Daryl entra timidement dans le bureau
suivi par l’homme et retira son chapeau de Rangers
par politesse. Peter McGonha lui emboîta le pas et s’assit tout en priant Daryl
de s’assoir lui aussi.
Le bureau de monsieur McGonha était de
taille raisonnable, sentait le propre et était très lumineux. Jamais Daryl
Blake n’avait vu un aussi beau bureau de toute sa vie. S’il avait appartenu à moi, il serait très mal rangé et sentirait le
renfermé à coup sûr pensa-t-il avec humour. Tout était rangé, rien ne
trainait ! Aucune feuille, aucun crayon, aucun trombone, même pas une seule
poussière ! Des petits cadres étaient posés sur le bureau en bois vernis.
Daryl s’assit sur un fauteuil face à ce
dernier. Peter McGonha le fixait, assit sur sa chaise de bureau en cuir noir.

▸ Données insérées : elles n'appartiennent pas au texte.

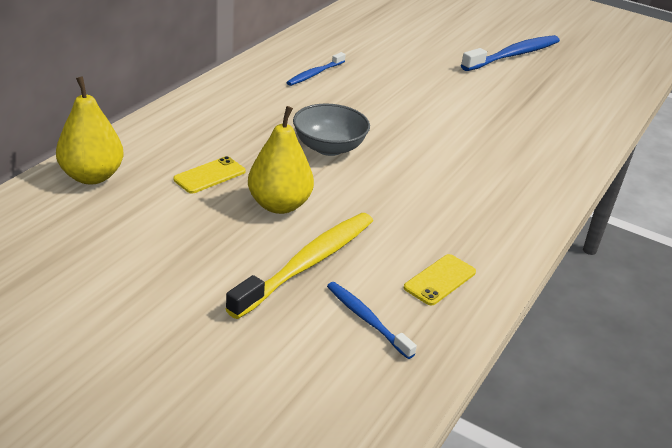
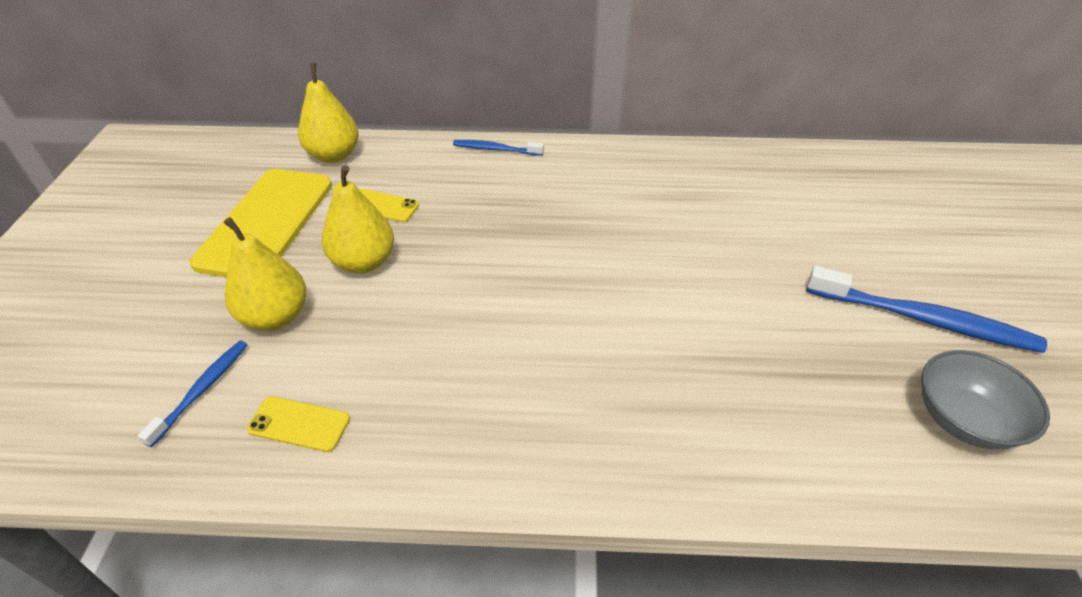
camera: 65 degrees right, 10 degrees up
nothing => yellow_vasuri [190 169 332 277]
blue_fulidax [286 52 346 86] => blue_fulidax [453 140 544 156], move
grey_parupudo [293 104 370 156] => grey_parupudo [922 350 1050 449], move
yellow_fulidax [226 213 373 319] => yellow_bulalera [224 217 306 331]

Que pensait-il ? Daryl ne le savait pas. Va t-il me remonter les bretelles ou essayer de me caresser dans le
sens du poil ?
- J’ai reçu votre lettre hier et je
voudrais en discuter avec vous monsieur Blake…
L’homme réfléchit un instant.
-Ecoutez vous êtes un de nos meilleurs
éléments et je ne peux pas vous laisser filer comme ça, ça serait complètement
naïf de ma part ! Dit-il.
Monsieur McGonha avait donc choisi de le
caresser dans le sens du poil. Il ne voulait visiblement pas laisser partir
Daryl. Cela faisait 6 ans que ce dernier travaillait ici. Daryl Blake était Rangers à Jurassic World, à aider, surveiller, et même sanctionner les visiteurs
qui ne respectaient pas le règlement du parc.
- Dites-moi, pourquoi voulez-vous
démissionner ? Quelque chose ne va pas avec nous ? Votre travail
est-il trop pénible ? Vous pensez ne pas être assez bien payé ?
L’interrogea l’employeur, visiblement très inquiet.
- A vrai dire je dirais un peu des deux.
Mon travail est vraiment épuisant et la chaleur n’arrange rien. En plus je
reste des semaines et des semaines ici, loin de ma famille…
Peter McGonha desserra un peu la cravate
de son costume et se gratta la tête. Il semblait vraiment inquiet.
Derrière lui, contre le mur, était attaché
un cadre. Il y était exposé une photo prise dans ce bureau, où l’on pouvait le
voir serrer la main de Simon Masrani, directeur de Masrani Global. Derrière les deux hommes, un asiatique les
observait. Il s’agissait de Henry Wu, le directeur d’InGen, également scientifique en chef du parc. Cette société, InGen, créatrice de Jurassic Park, avait été rachetée par Simon Masrani à la mort de
John Hammond, l’ex PDG d’InGen, en
1997. Claire Dearing, la directrice de Jurassic
World, se trouvait à côté de Wu. Tous souriaient. La tradition ou plutôt le
protocole…
McGonha réfléchît une nouvelle fois.
- Nous vous offrons pourtant Internet,
pourquoi ne l’utilisez-vous pas pour les contacter ?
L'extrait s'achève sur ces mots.